El presidente de Polonia, Karol Nawrocki, no acepta un gran préstamo de la Unión Europea para la defensa del país. Este préstamo es parte del programa llamado Acción para la Seguridad en Europa. Este plan tiene 150.000 millones de euros para ayudar a los países a mejorar su defensa.
Polonia iba a recibir casi 44.000 millones de euros, pero Nawrocki decidió no permitirlo. El primer ministro, Donald Tusk, está muy enojado. Tusk dice que esta decisión es un error porque Polonia necesita este dinero para mejorar su seguridad. Desde la invasión de Ucrania por Rusia, la seguridad es una gran preocupación.
Los préstamos de la UE podrían ayudar a Polonia a hacer muchos proyectos. Por ejemplo, mejorar su frontera con Rusia y aumentar la producción de armas en el país. Pero Nawrocki cree que depender de estos préstamos de Bruselas podría hacer que Polonia sea más dependiente de la UE. En cambio, quiere usar el dinero del país para financiar la defensa.
Después de la decisión de Nawrocki, Tusk expresó su frustración en las redes sociales. Dijo que el presidente perdió una gran oportunidad para ayudar a Polonia. Tusk también anunció que iba a tener una reunión especial en el Gobierno para buscar otras soluciones que permitan a Polonia conseguir este préstamo de la UE.
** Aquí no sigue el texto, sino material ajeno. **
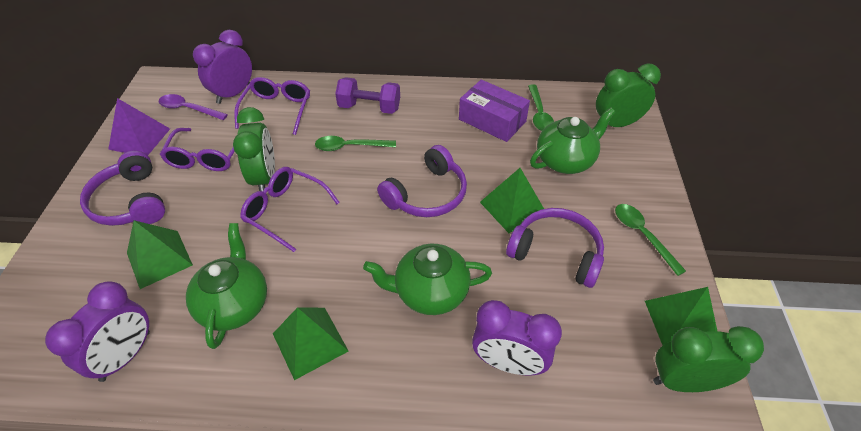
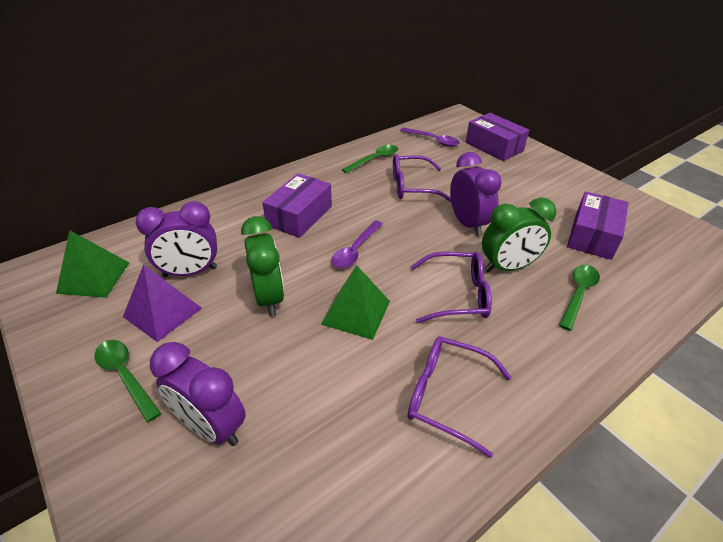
green clock: 3 -> 2
green pyramid: 4 -> 2
green teapot: 3 -> 0
purple box: 1 -> 3
purple dumbbell: 1 -> 0
purple headphones: 3 -> 0
purple spoon: 1 -> 2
Otros miembros del Gobierno también criticaron la decisión. Radosław Sikorski, el ministro de Asuntos Exteriores, dijo que bloquear el acceso a estos fondos puede hacer que Polonia no esté tan segura. Además, Władysław Kosiniak-Kamysz, el ministro de Defensa, apoyó la idea de obtener el préstamo, diciendo que sería bueno para el gasto militar sin afectar tanto al presupuesto del país.